WOMEN IN NUMBERS: 2 to 1
One of the most difficult daily challenges so many people face is chronic disease. One particularly savage illness affecting people from all walks of life is multiple sclerosis, which has touched the lives of millions. In fact, the Multiple Sclerosis Foundation estimates there are more than 400,000 Americans living with the disease, and 2.5 million throughout the world facing MS. Sadly, the disease affects more women than men, with a ratio of 2 to 1.
WOMAN TO WATCH: Marie Heron, Creator of the Truth Be Told Podcast
Multiple sclerosis is defined as an “unpredictable, often disabling disease of the central nervous system.” Is MS a scary diagnosis? Absolutely. But today’s Woman to Watch is proving that not only is there life after an MS diagnosis; there can be great joy too.

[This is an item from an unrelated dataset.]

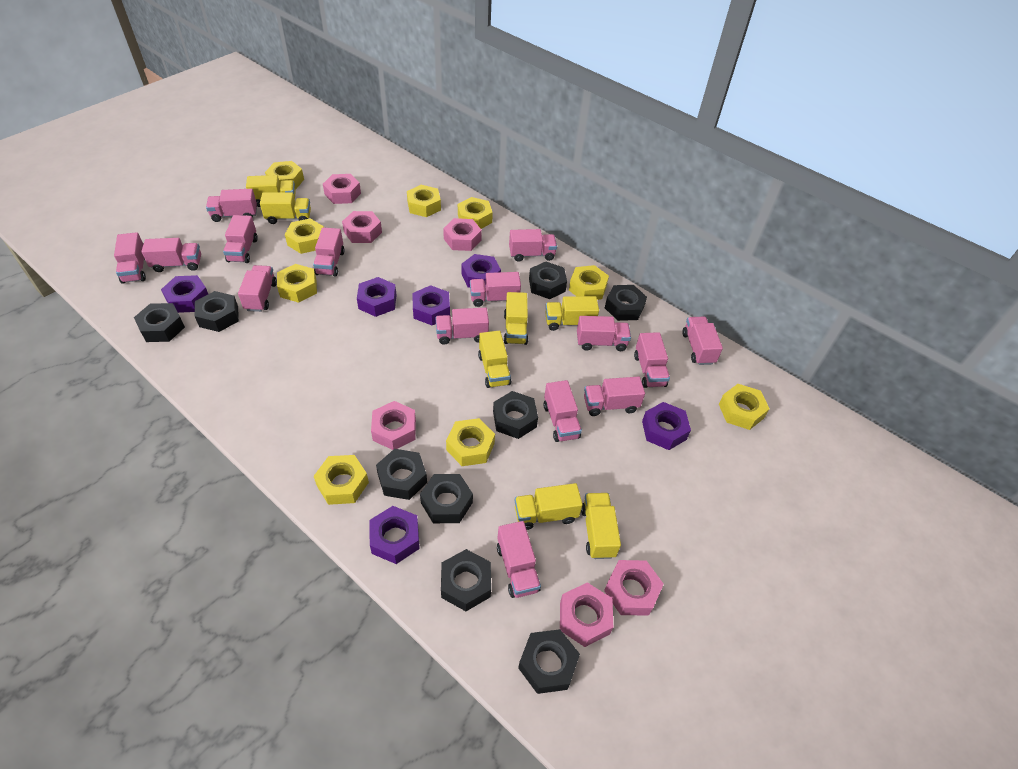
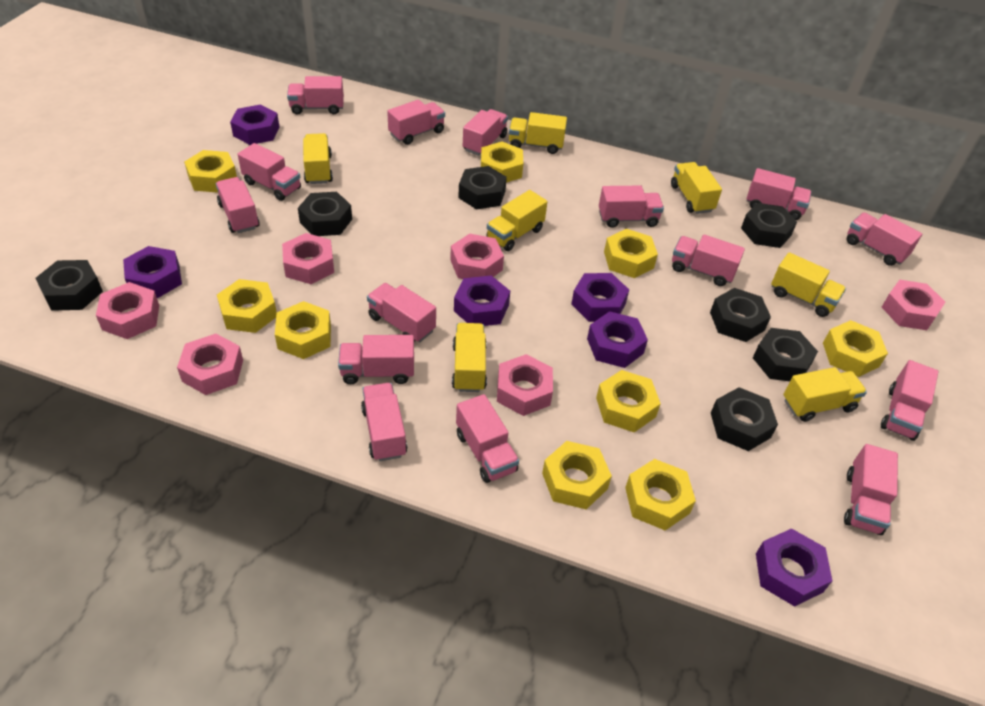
black nut: 9 -> 7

Marie Heron created a new podcast called Truth Be Told as a voice of light and encouragement for those diagnosed with MS. Following an emergency hospital visit and three days of testing, Marie was diagnosed with MS at age 24, a condition that left her with far more questions than answers. That was decades ago, when little information was available to Marie about her diagnosis. And that lack of resources was seriously terrifying. But Marie, an inherently positive person, refused to let the disease define her.

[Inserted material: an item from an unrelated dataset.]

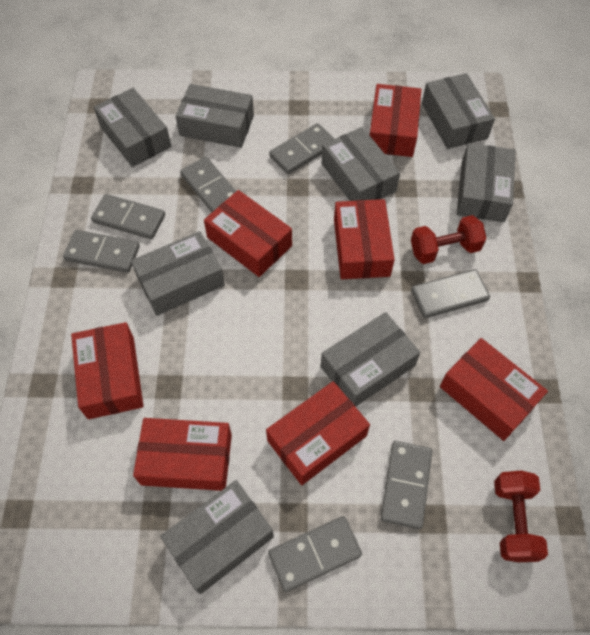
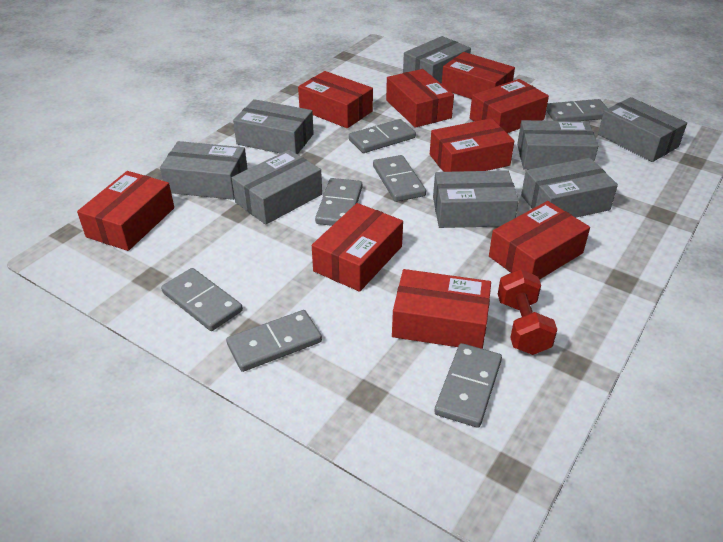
red box: 7 -> 9
red dumbbell: 2 -> 1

Though Marie worked diligently for many years to climb the corporate ladder and become a successful businesswoman in her home of Toronto, Canada, her MS diagnosis did put a dent in her career trajectory. After her diagnosis, she endured three relapses in quick succession, which required she take extensive time off work, resulting in her employer letting her go—a trying circumstance any chronically ill patient knows all too well.
But here’s something else Marie knows for certain: It’s good to be your own boss! Being honest with her needs, Marie took on short-term work contracts as she adapted to living with MS. Once she learned more about what the disease was like for her, she became emboldened to not let it stop her from becoming successful in her career. She took control of her life, launching her own business, a training company for receptionists.

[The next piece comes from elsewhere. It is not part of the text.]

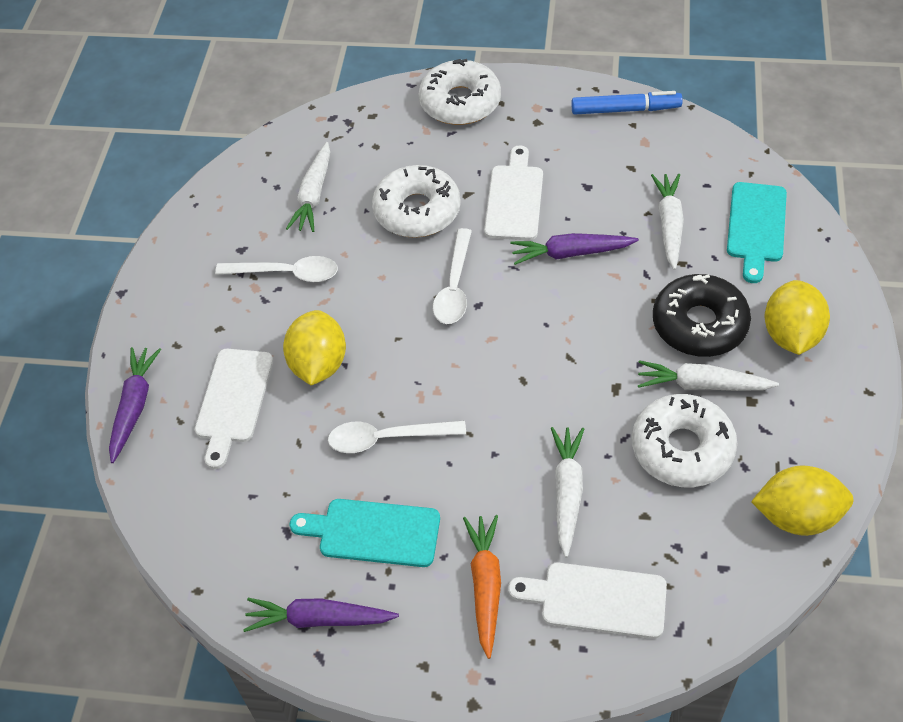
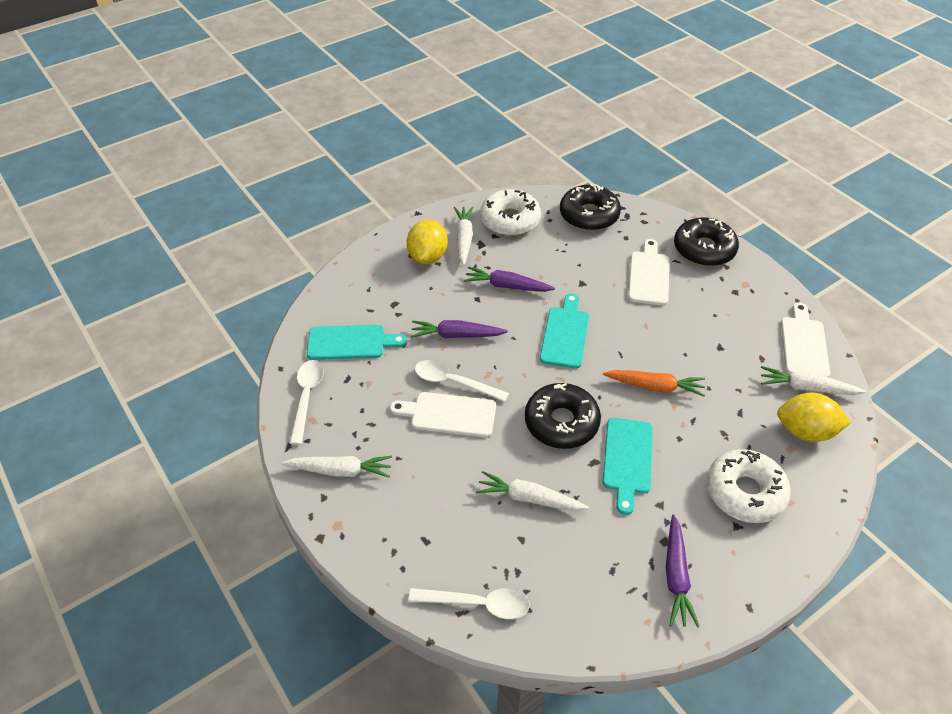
black donut: 1 -> 3
blue marker: 1 -> 0
turquoise cutting board: 2 -> 3
white donut: 3 -> 2
yellow lemon: 3 -> 2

But it’s her Truth Be Told podcast—through which she shares the truth, the reality, the heartache and the hopeful possibilities of living with the disease—that Marie is making a real impact, particularly given that her home country of Canada has the highest rate per capita of people affected by MS. Marie now employs her many years of living with MS to help those who are newly facing the disease and those who’ve been diagnosed for some time.
We are grateful to Marie, who refuses to let her circumstances, as frightening and debilitating as they may be, take over her life. For those suffering from MS, Marie says the good news is you control your story and what happens next, and that, most importantly, “You are not alone!”
QUITE THE QUOTE
Today’s inspiring quote comes from one of Marie Heron’s favorite poets, Ariana Dancu:
“She made broken look beautiful and strong look invincible. She walked with the universe on her shoulders and made it look like a pair of wings.”